The rdkafka (C++) implementation for Kafka consumer side code returns a single message from a call to .poll()
.
The Java implementation returns a set of records, which is controlled, in part, by max.poll.records
. (As well as other configuration parameters.)
There was some commentary on Github about changing the rdkafka API to return multiple records, however this has not yet been done, and there appears to be no plan to do so. However, from reading the thread, it became apparent that rdkafka buffers a number of records before releasing them as individual records via successive calls to poll()
.
https://github.com/confluentinc/librdkafka/issues/1653
So it appears poll()
in rdkafka implementation works like this:
poll()
contacts the broker and obtains a number of records (likely more than 1)- These records are stored in a buffer somewhere
- Successive calls to poll do not contact the broker, but return a single record from the buffer
- When all records in the buffer are depleted, a new batch is obtained from the broker
The question I have is this. Does this implementation not open up the possibility of losing records? It is a hazardous implementation? Can it "loose" data if there are records remaining in the buffer and the process dies?

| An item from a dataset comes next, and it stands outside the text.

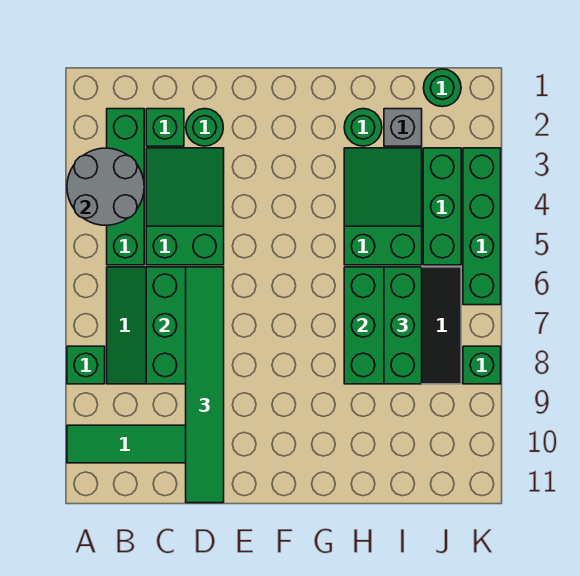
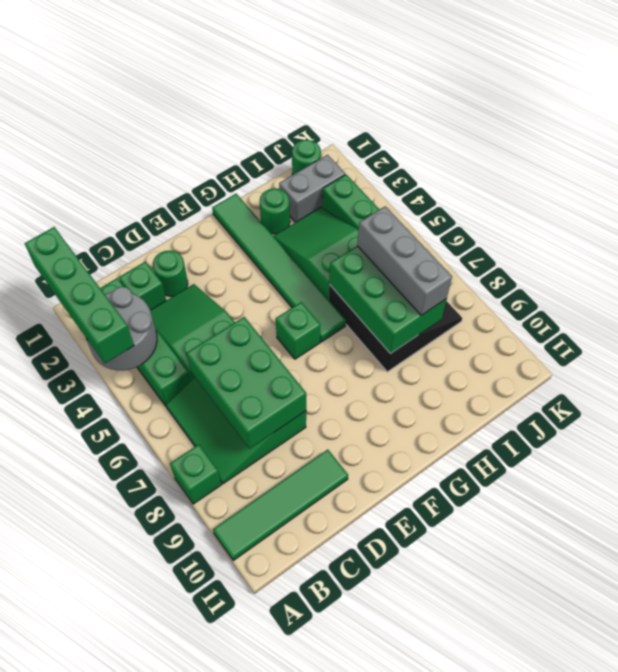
green tile D6:D11 level 3 -> green tile G1:G6 level 1
grey brick I2 level 1 -> grey brick I2:J2 level 1
green brick I6:I8 level 3 -> grey brick I6:I8 level 3
green brick K3:K6 level 1 -> green brick A1:A4 level 3
green brick K8 level 1 -> green brick F6 level 1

Re-phrased another way: How does commit and particularly auto commit work with respect to this implementation? Auto commit is periodic, and automatic. Is it possible to encounter a situation where auto commit commits an offset, and that offset is currently awaiting processing on the consumer side code? Then the consumer side process dies or crashes and an offset is committed which is greater than the actual offset which has been processed?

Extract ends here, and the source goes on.